Thank you, Çiçek. Looking ahead to 2026, we expect the operating context to remain broadly as volatile as in 2025. Our focus will continue to be on disciplined daily execution, right pricing to keep our products affordable across our markets and quality mix management to support margins. Today's events in the Middle East show that volatility in our geography remains high. As of today, our people are safe and our assets are secure, and we do not see any disruption in our operations. Going forward, should the conflict continue, we'll closely monitor local consumer sentiment as well as macroeconomic disruptions, and we will leverage our country portfolio to mitigate risks. Our focus will continue to be the safety of our people and assets and the continuation of our operations.

Regarding volume, we plan for low to mid-single digit growth in Turkey with single digit growth across all international operations. Sorry, let me repeat that. Regarding Turkey, regarding volumes, we plan for low to mid-single digit growth in Turkey, high single digit growth across our international operations, and mid-single digit growth on a consolidated basis in 2026. For revenue, we expect net sales revenue per unit case to deliver flat to mid-single digit growth under inflation accounting.
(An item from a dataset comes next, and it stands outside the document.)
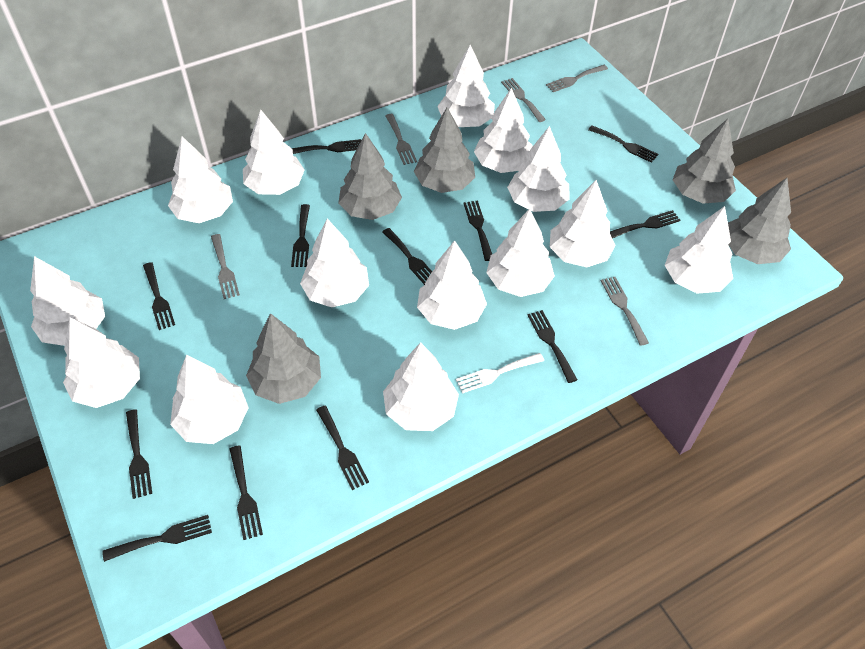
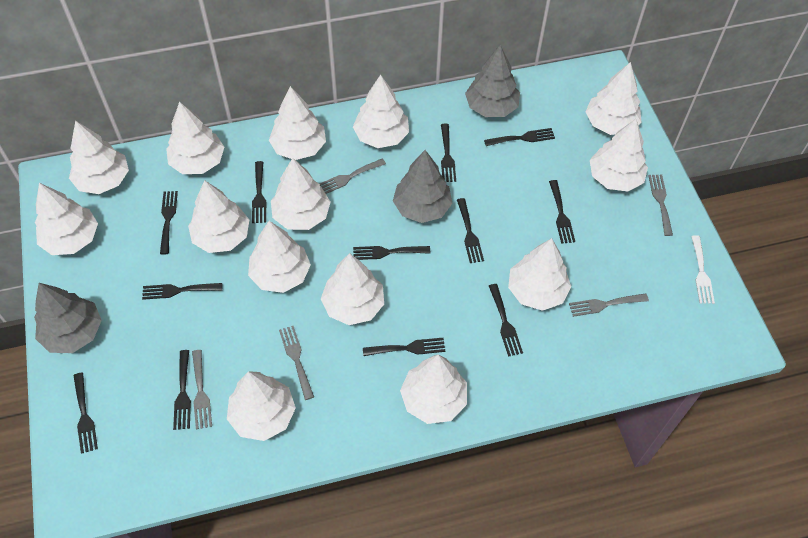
grey tree: 5 -> 3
Excluding the impact of inflation accounting, we expect low to mid-teens% FX neutral growth in NSR per unit case to grow with the local currency revenue increases that balance cost inflation while preserving price affordability to support volume growth. On the profitability side, we plan to maintain our EBIT margin flat in 2026 through disciplined execution and a continued focus on right pricing, affordability and quality mix management, with the same expectation under both inflation accounting and non-inflation adjusted metrics. Last but not the least, we will continue to invest in our business ahead of demand with our CapEx over sales ratio remaining at high single-digit levels, supporting our long-term value creation agenda while preserving capital allocation discipline. You may have seen an update also in our announcement yesterday.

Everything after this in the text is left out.